Imagine a world full of book sellers, publishers, printers, librarians, authors and bloggers, as well as a whole lot of free books. That, my friends, is BEA.

I flew out to New York on Tuesday, bright and early in the morning. I was getting into La Guardia about 11, but because my plane was delayed in Milwaukee, it was more like 12. My goal was to read on the plane — The Cardturner by Louis Sacher — and I did a bit of that then and a little bit of reading while waiting the arrival of Abby (the) Librarian and Jen of Nerd Girl Blogging. Partner-in-crime Kim, from here at STACKED, would be flying into JFK and meeting us at the hotel.

We decided to stay at the Wyndham Garden on 36th, between 8th and 9th avenue. It was really darn close to the convention center, at about half a mile. For those of you planning for next year already, it was a fantastic hotel at a very reasonable price ($189 a night).

After we recombobulated post-flight, we headed off to the AAP/LJ Librarians dinner, which offered some terrible food. While that was nothing worth bragging about, we got the opportunity to meet three New York Librarians and seasoned BEA vets who told us all of the dirty BEA secrets. Let me just say: they SAVED us so much time and money. That alone was worth the dinner.

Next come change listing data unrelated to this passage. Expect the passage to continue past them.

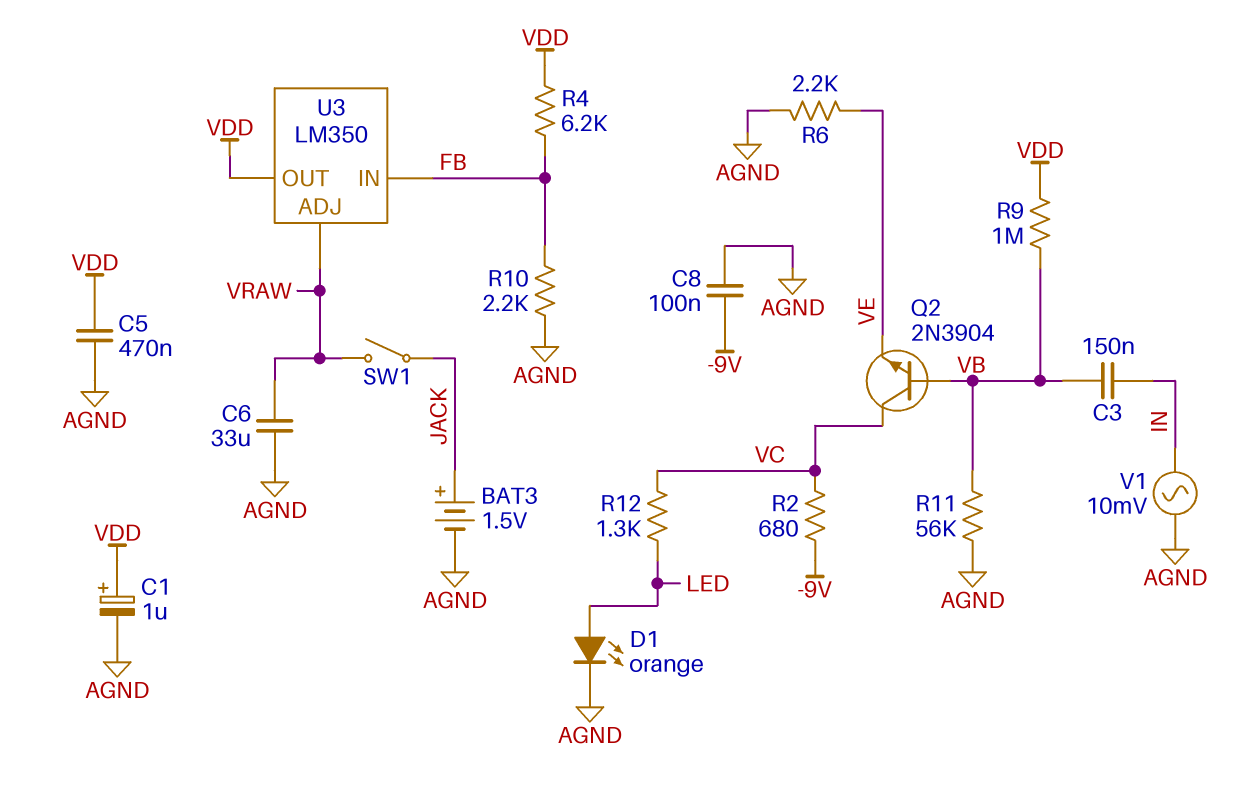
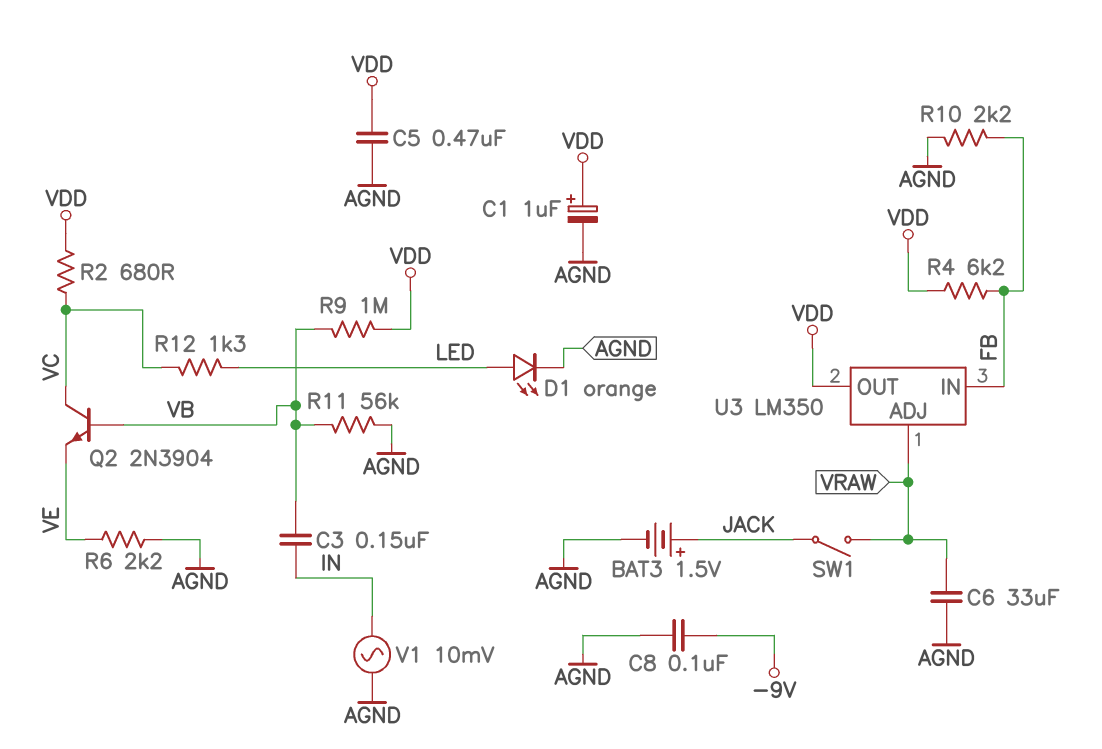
R2: 680 (-9V, VC) -> 680 (VC, VDD)

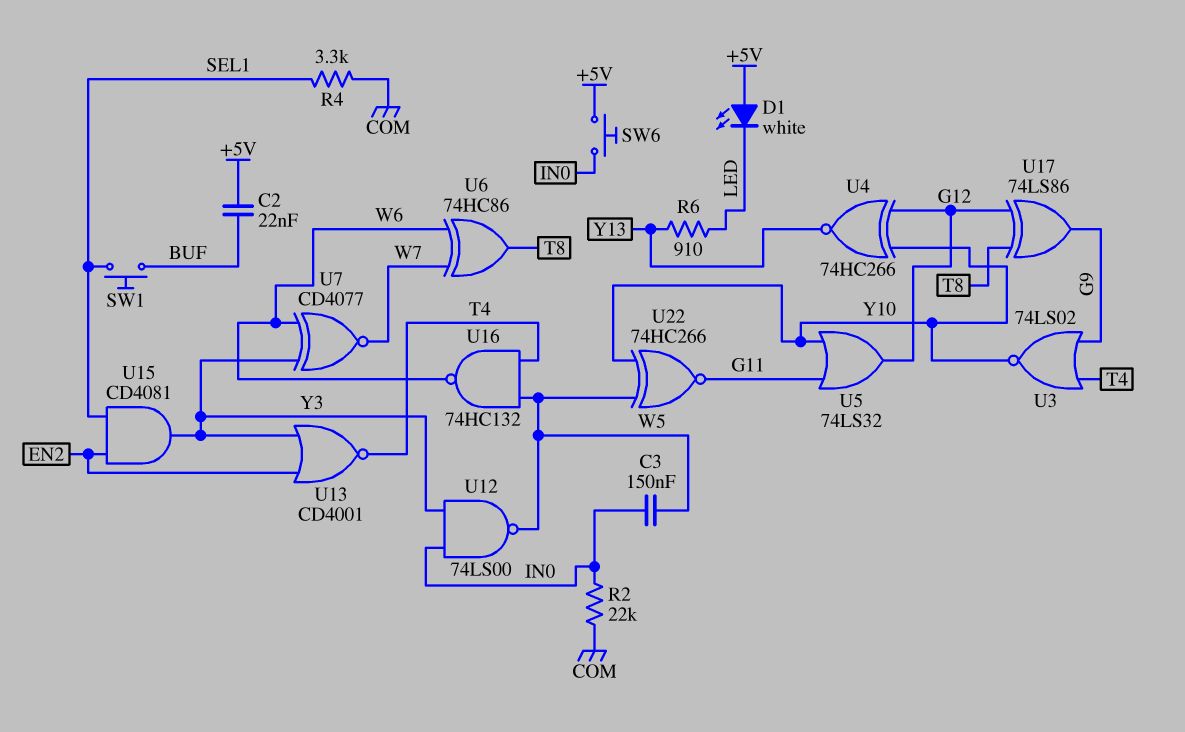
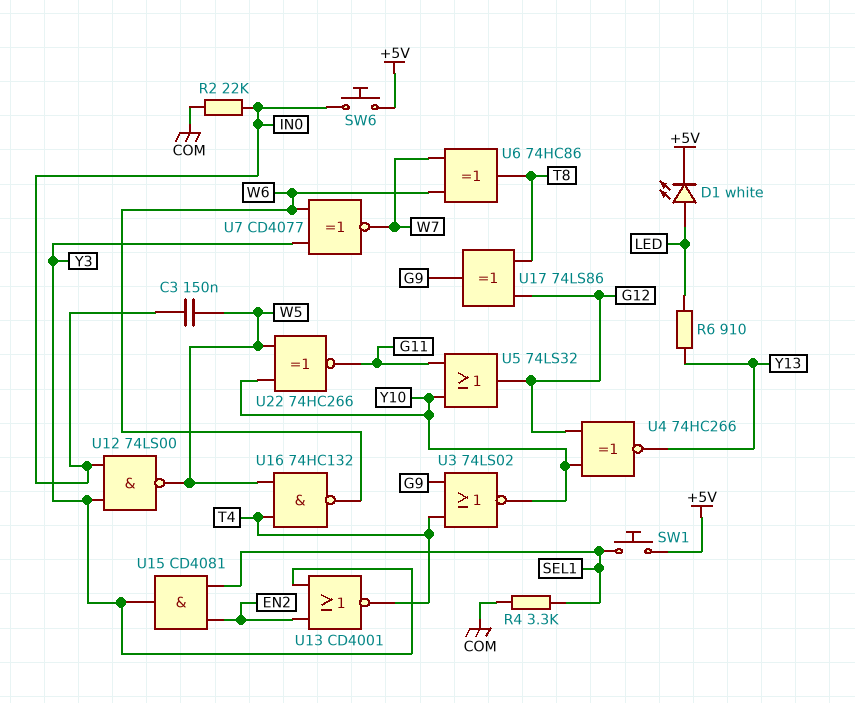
C2: 22nF (+5V, BUF) -> none
D1: LED white (A +5V, K LED) -> LED white (A LED, K +5V)
SW1: button (BUF, SEL1) -> button (+5V, SEL1)

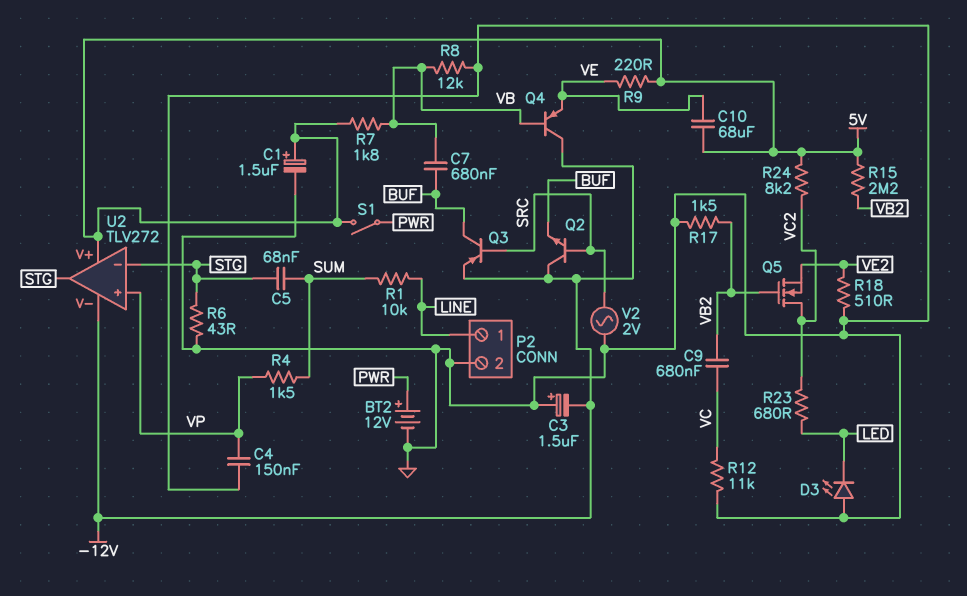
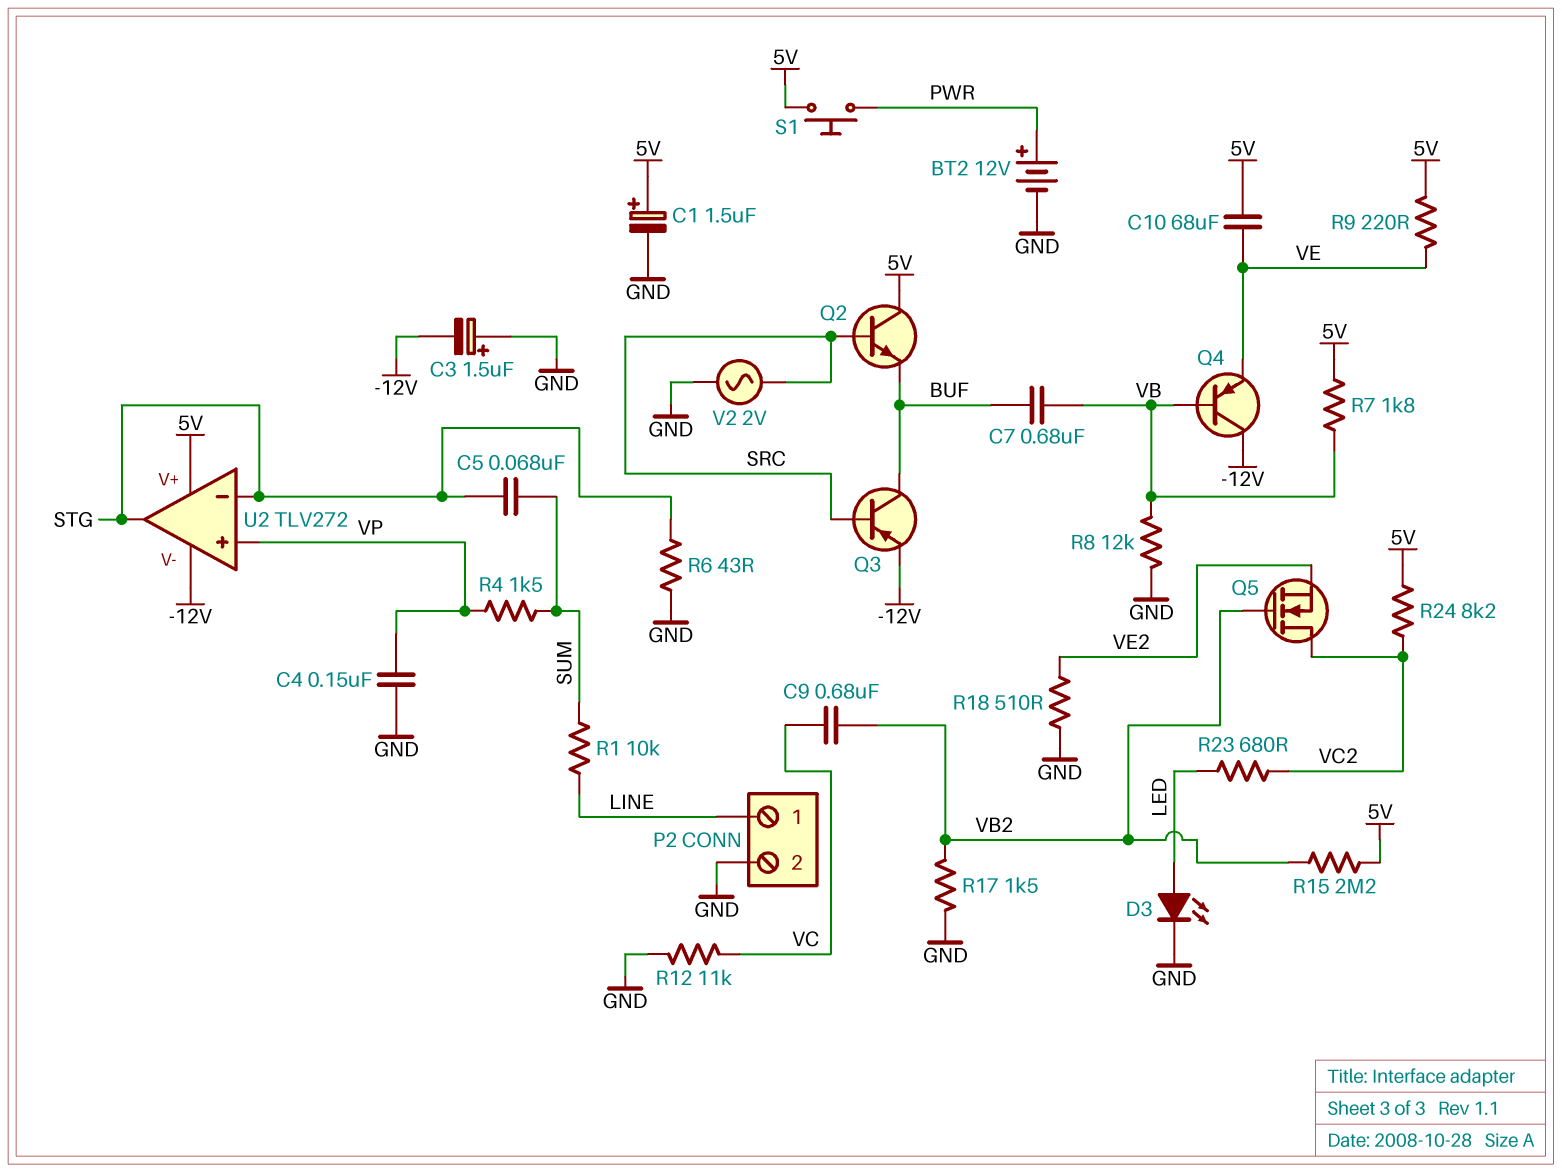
D3: LED (A GND, K LED) -> LED (A LED, K GND)
Q2: NPN (B SRC, C -12V, E BUF) -> NPN (B SRC, C 5V, E BUF)
S1: switch (5V, PWR) -> button (5V, PWR)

But, ah, what would a dinner be without some guest speakers? We were serenaded with stories from Cory Doctorow (blogger at author of the fabulous Little Brother and new For the Win) and about the importance of books and libraries and librarians (seriously, this man is an incredible advocate for readers), Rachel Vincent (of the Soul Screamers series reviewed here and pictured at left), Jane Green (who I spent half the dinner thinking I knew her name to realize she is the writer of Jemima J, which I loved when I read the summer after my freshman year in college), Anne Fortier (of the forthcoming and highly buzzed title Juliet — she was a riot!), and Ann Brashares (of Sisterhood of the Traveling Pants fame). Each talked about the value and importance of libraries and reading, and it was just a very nice affair…despite the terrible food (it was free, at least). At the end of the dinner, we walked away with copies of all of their latest books.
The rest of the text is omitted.